PhD Interview Questions
A PhD interview doesn’t need to be a daunting or nervous experience. Our guide to potential PhD interview questions, should help you make the most of your interview, highlight your strengths and ensure you glide through the answers with ease.
1. Questions about you
A PhD is all about 3 years of in-depth independent research, so you’ll need to show in your answers that you’re dedicated enough to complete 3 years of study both independently and with the support of your supervisors and other students.
Research requires you to be patient and diligent as well as fastidious in detail, and logical and methodical in your planning and analysis. These are all highly prized research skills. You can show how well you meet these attributes in answer to questions such as:
- Tell me about yourself. This is very generic; but this is good as it gives you chance to open up about yourself as a person
- Give me an example to show how you work with others? Can you link this to any of your undergraduate work on the same theme as your PhD project?
- Which do you prefer; working on your own or with others? You will need both to succeed as a PhD student
- What are your top 3 strengths? Can you link your examples to your PhD research proposal?
- Which areas do you still need to develop further? No one is 100% perfect so don’t be afraid to pick one skill you want to develop further and that the PhD will support you with. Be sure to state how far you’ve already come in developing this skill during your undergraduate degree (and if applicable your Masters) and how far you intend to go. This shows your ability to self-analyse and be critically aware.
2. Questions about your PhD and its research project
You will have your own reasons for wanting to study your PhD. Your answer to the question:
‘Why do you want to study this PhD? should be honest, passionate, well thought through and articulate.
If asked ‘Why have you suggested this particular research proposal’? show what you already know about your subject: any research you’ve already completed and why you’re inspired to go further. You need to be able to say how your research will make a unique impact, what it will involve and what you’re hoping to gain from it when you’ve completed it. The gains should be both personal for you and also for academic research and the university itself.
You may want to quote key findings from your undergraduate and Masters research. Highlight key stats and facts you’ve already gathered to show your knowledge. It’s also ok to say what you don’t yet know and how you want to discover the answers with your PhD.
When asked ‘How do you manage confidentiality in your research’? think through how you will capture, store, retain and archive personal information in your research to keep it confidential and how as a researcher you can reconcile different viewpoints to your own. This will ensure any question can be answered with ease.
Depending on whether you’re self-funding or receiving funding for your PhD you will be asked a question on finance such as ‘How are you funding your PhD’?

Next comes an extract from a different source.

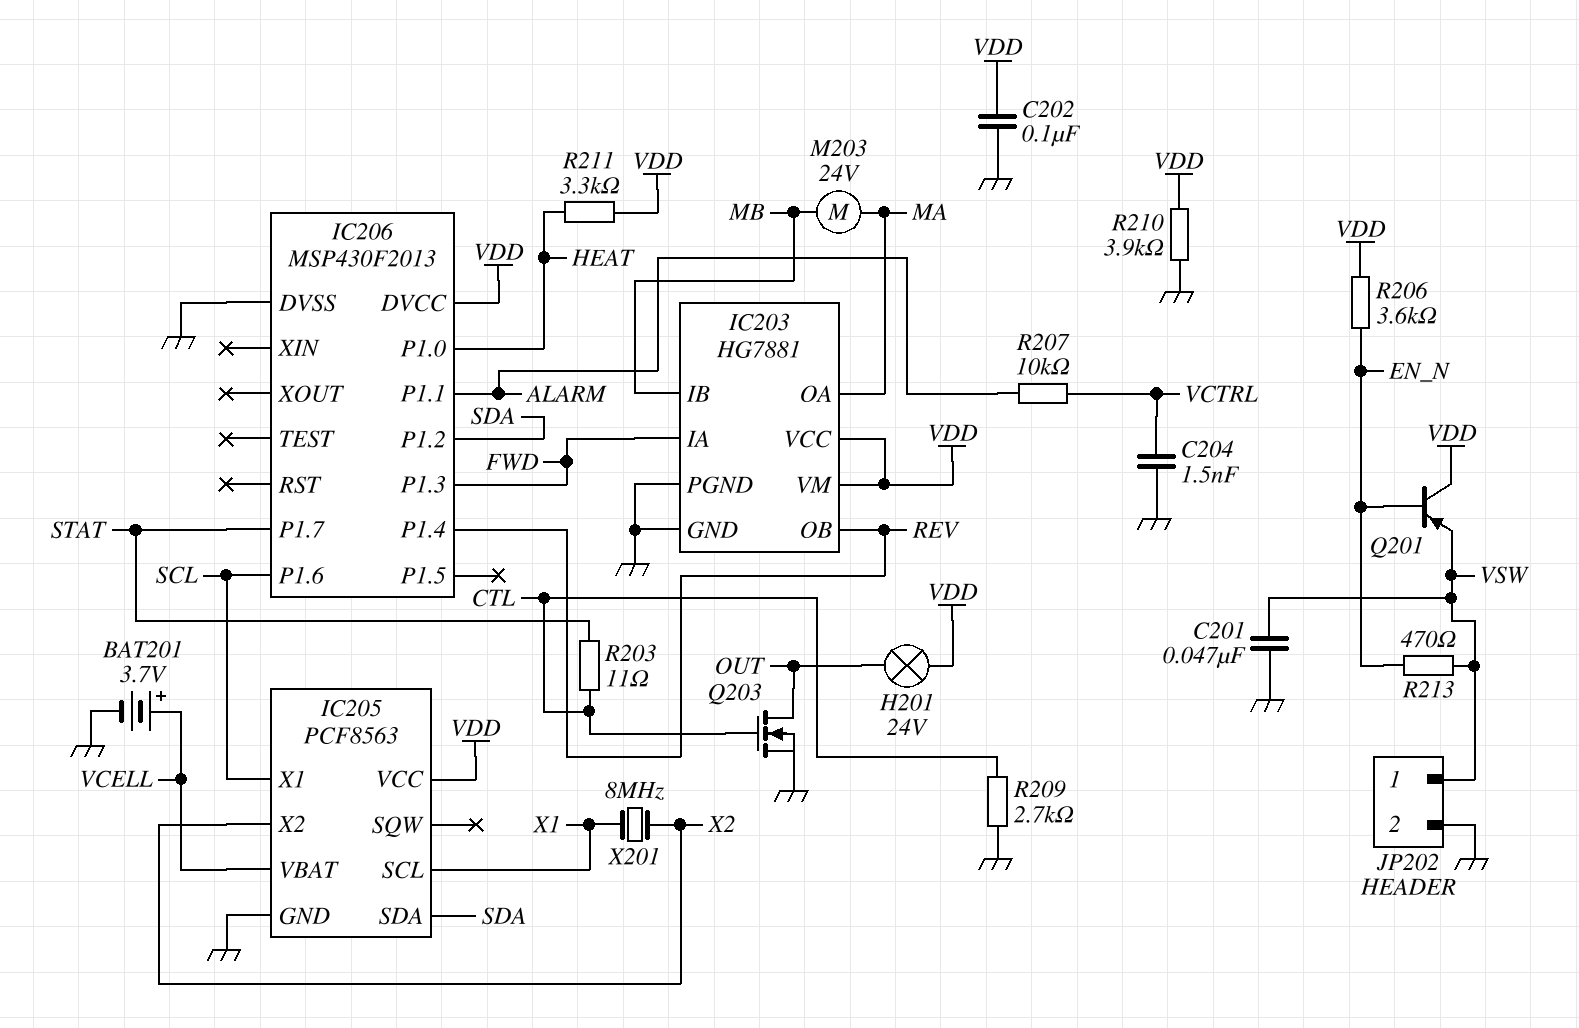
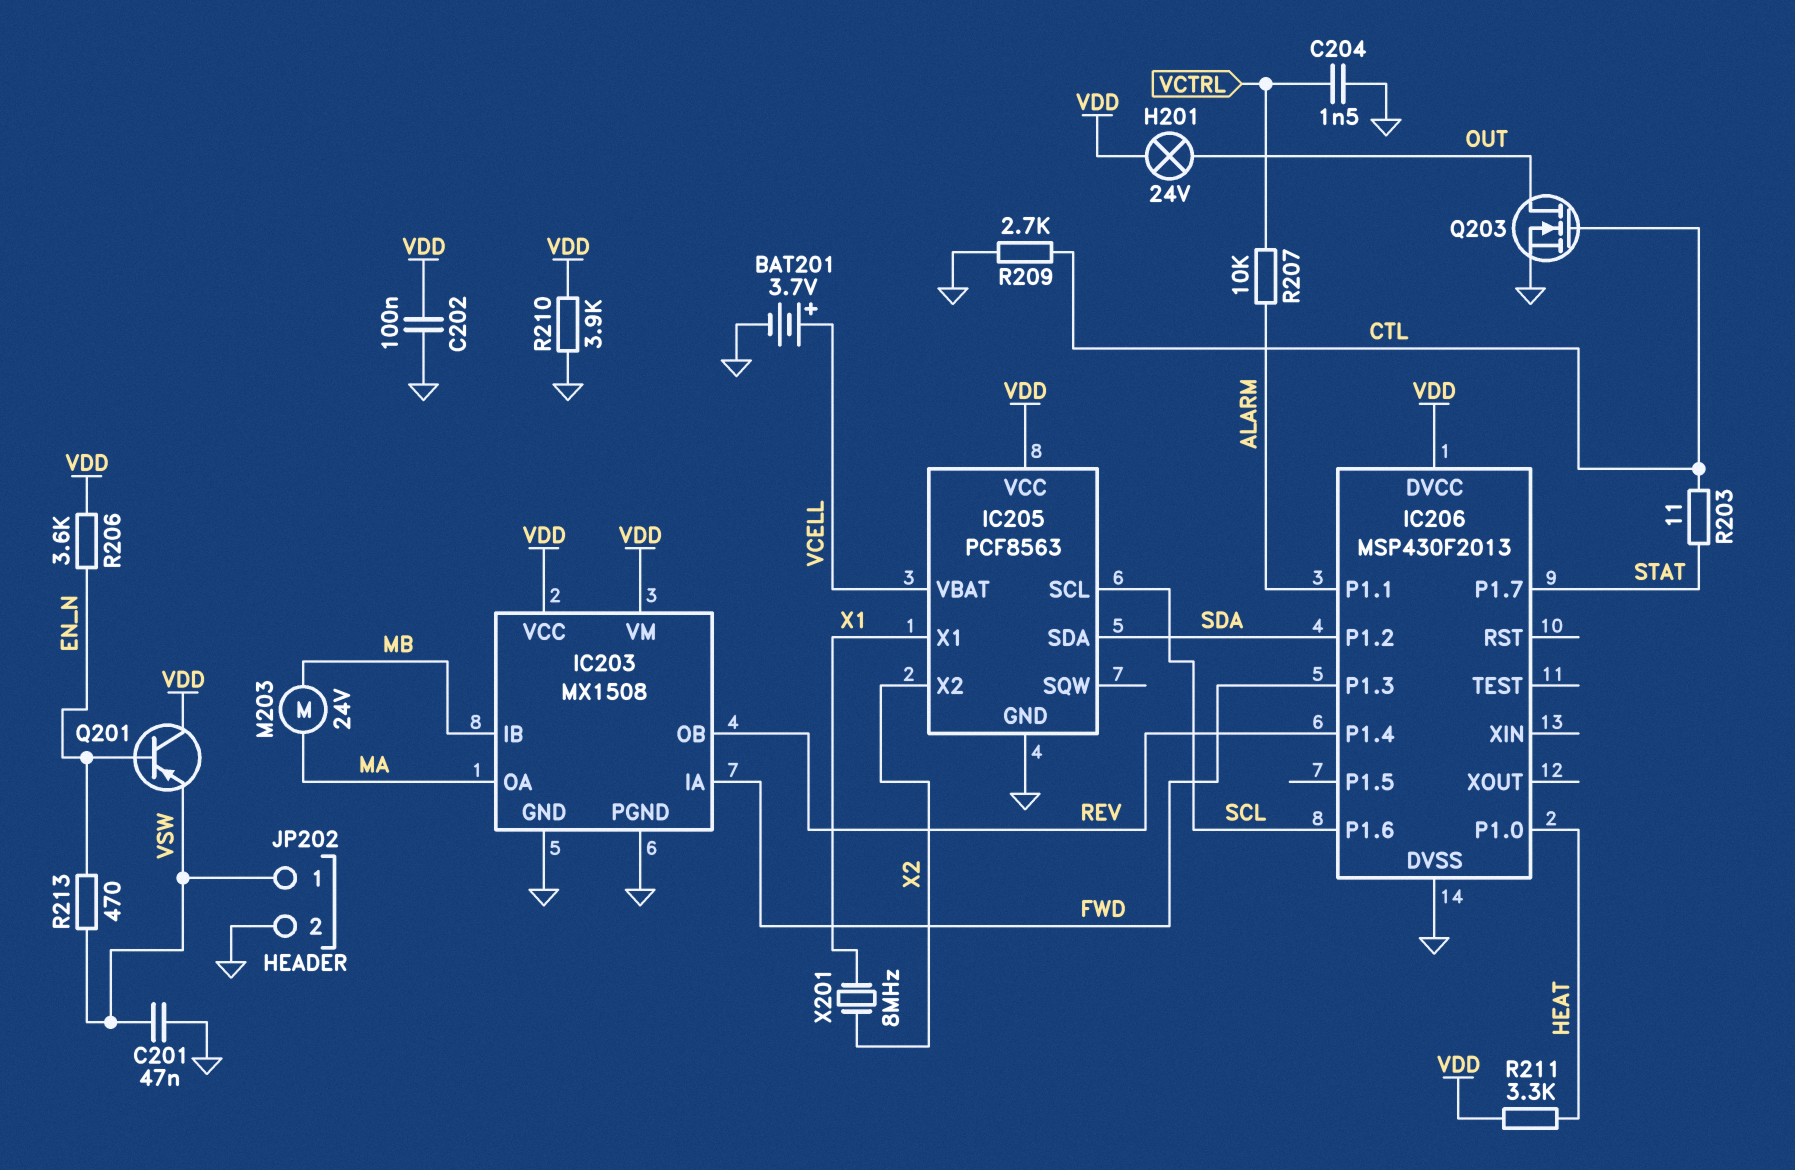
IC203: HG7881 -> MX1508
IC205 pin SCL: X1 -> SCL
IC205 pin X1: SCL -> X1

The interview panel is not trying to catch you out with this question. They are just trying to understand that you have funds available to cover both your PhD and living costs. Please be honest and say if you’re going to be working part-time to fund yourself and also how secure any external funding is and when you’ll receive it.
3. Questions on the university
Any interview panel will ask ‘Why are you studying at our university/with us’?
Try to cover how your PhD fits with and expands on the research already being undertaken in your specific department and how the university can gain quodos with the results.
It’s great if you’ve already studied your undergraduate degree with them as you’ll already know what works best for the university. However, this is not a good enough reason on its own right to do a PhD with them. There need to be PhD specific benefits.
4. General questions
These could include the following:
- Why will you be the best person for this PhD? This is your opportunity to sell yourself. Be confident and positive but don’t ramble on for ages
- What do you want to achieve once you’ve finished your PhD? This may seem several years away but the university want to check your forward planning and your ability to think through your career options
- Tell us about an issue you’ve encountered and how you’ve overcome this? Try to link this to any previous research you’ve done, so that the panel knows you’re prepared and able to tackle any obstacles that may arise during your PhD
- Is there anything you’d like to ask us? Always have 3 to 4 questions prepared in case one or two of them have already been covered during your interview discussion. Remember to ask 2 or 3 which indicate you’ve thoroughly considered your PhD e.g.
- how will the supervision arrangements work?
- how will I find opportunities to present my research findings?
- what support will I receive to help me publish my research?
Above all throughout your interview you need to express your drive and enthusiasm for your project, be confident (not overly though) and assertive and give your answers honestly, passionately and with commitment.